Pondasi Peradaban Baru (9): Reorientasi Kurikulum Berbasis Epistemologi Islam

images (2)

Peradaban modern, meski mencapai kemajuan material yang mencengangkan, namun menghadapi krisis multidimensi yang akut: degradasi lingkungan yang mengancam keberlangsungan ekologis, kekosongan spiritual yang memicu alienasi, ketimpangan sosial-ekonomi yang meluas, dan erosi etika yang mendasar.¹

Krisis peradaban ini bersumber dari krisis epistemologi; cara memperoleh dan memaknai pengetahuan yang mendominasi dunia pendidikan.

Epistemologi Barat VS Islam

Sebelum menyelami konsep bashirah, perlu dipahami akar krisis melalui lensa perbandingan epistemologis:

  1. Sumber Pengetahuan
  • Epistemologi Barat Modern:

Bersandar pada empiris-indrawi (pengamatan) dan rasio instrumental (logika deduktif-induktif) sebagai sumber kebenaran utama.

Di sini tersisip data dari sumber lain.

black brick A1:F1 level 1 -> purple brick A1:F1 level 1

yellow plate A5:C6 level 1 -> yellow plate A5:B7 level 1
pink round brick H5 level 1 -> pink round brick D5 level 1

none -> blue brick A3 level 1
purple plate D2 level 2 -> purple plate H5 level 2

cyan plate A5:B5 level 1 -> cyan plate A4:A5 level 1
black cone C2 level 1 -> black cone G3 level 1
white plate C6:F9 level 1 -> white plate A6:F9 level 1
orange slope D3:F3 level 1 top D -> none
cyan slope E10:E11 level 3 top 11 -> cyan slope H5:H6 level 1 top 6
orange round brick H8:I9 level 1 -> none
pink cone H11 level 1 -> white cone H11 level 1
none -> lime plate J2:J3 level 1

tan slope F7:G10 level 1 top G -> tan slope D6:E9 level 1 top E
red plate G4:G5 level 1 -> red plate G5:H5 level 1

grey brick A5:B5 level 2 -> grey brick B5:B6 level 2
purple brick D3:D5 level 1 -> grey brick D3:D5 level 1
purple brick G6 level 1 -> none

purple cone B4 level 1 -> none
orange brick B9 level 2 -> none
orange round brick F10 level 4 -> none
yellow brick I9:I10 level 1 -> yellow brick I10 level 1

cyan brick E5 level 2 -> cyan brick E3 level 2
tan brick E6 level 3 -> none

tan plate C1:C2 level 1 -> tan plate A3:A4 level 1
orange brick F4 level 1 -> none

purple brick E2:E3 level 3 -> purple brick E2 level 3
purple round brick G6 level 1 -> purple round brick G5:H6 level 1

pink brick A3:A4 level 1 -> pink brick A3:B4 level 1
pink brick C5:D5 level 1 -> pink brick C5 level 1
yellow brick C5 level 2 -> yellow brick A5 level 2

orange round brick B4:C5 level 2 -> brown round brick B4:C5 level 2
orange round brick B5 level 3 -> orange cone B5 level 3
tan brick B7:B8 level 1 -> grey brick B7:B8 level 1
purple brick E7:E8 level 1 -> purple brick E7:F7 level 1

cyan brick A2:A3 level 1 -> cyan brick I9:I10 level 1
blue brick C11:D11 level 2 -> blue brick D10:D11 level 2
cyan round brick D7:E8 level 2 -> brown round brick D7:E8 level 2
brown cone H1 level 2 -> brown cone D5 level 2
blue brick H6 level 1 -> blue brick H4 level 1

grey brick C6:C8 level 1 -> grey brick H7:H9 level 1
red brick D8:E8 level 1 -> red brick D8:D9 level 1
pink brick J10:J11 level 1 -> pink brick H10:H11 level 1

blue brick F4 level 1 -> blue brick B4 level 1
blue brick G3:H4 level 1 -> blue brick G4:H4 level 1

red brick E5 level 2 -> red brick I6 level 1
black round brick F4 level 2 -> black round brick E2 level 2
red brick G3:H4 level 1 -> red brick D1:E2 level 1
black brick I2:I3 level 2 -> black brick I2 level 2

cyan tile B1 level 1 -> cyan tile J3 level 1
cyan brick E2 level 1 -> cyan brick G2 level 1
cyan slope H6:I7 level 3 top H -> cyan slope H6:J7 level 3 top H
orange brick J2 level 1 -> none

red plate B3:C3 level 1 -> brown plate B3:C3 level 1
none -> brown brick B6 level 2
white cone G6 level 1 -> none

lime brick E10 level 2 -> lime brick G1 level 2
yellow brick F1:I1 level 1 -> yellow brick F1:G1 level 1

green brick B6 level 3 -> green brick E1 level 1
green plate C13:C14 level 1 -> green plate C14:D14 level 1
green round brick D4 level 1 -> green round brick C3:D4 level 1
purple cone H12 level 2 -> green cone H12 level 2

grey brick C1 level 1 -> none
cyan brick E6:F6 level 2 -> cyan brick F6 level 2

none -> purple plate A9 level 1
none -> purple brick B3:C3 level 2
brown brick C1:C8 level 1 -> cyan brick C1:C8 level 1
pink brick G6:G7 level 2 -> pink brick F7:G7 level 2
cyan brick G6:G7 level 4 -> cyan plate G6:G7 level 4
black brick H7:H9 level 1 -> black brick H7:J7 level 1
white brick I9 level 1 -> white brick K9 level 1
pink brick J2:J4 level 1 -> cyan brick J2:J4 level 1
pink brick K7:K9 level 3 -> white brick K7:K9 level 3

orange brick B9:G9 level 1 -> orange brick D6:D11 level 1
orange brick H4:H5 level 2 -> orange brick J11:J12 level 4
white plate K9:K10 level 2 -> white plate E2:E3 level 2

Wahyu dan spiritualitas ditempatkan di luar domain pengetahuan “valid” (sekularisasi ilmu).²

  • Epistemologi Islam:

Mengintegrasikan Wahyu (al-Qur’an dan Sunnah), akal sehat (‘aql), pengalaman batin (kasyf), dan observasi empiris dalam hierarki yang koheren.

Wahyu menjadi pembingkai (framework) kebenaran mutlak, sementara akal dan empiris berfungsi mengeksplorasi ayat-ayat kauniyah.³

  1. Hakikat Realitas
  • Barat Modern:

Memandang realitas secara fragmentatif dan materialistik. Alam adalah objek mekanis yang terpisah dari manusia (dualisme Descartes).⁴

  • Islam:

Melihat realitas sebagai kesatuan terintegrasi (tawḥīd). Alam adalah āyāt (tanda-tanda Ilahi) yang terkait secara organik dengan dimensi metafisik.⁵

  1. Objektivitas & Nilai
  • Barat Modern:

Menekankan netralitas nilai (value-free science). Pengetahuan dipisahkan dari etika dan tujuan transendental.⁶

  • Islam:

Menyatukan fakta dan nilai (“is” dan “ought”). Setiap ilmu mengandung dimensi ḥikmah (kebijaksanaan) dan bertujuan mendekatkan diri kepada Allah (taqwa).⁷

Mengapa Reorientasi Kurikulum Berbasis Epistemologi Islam Penting?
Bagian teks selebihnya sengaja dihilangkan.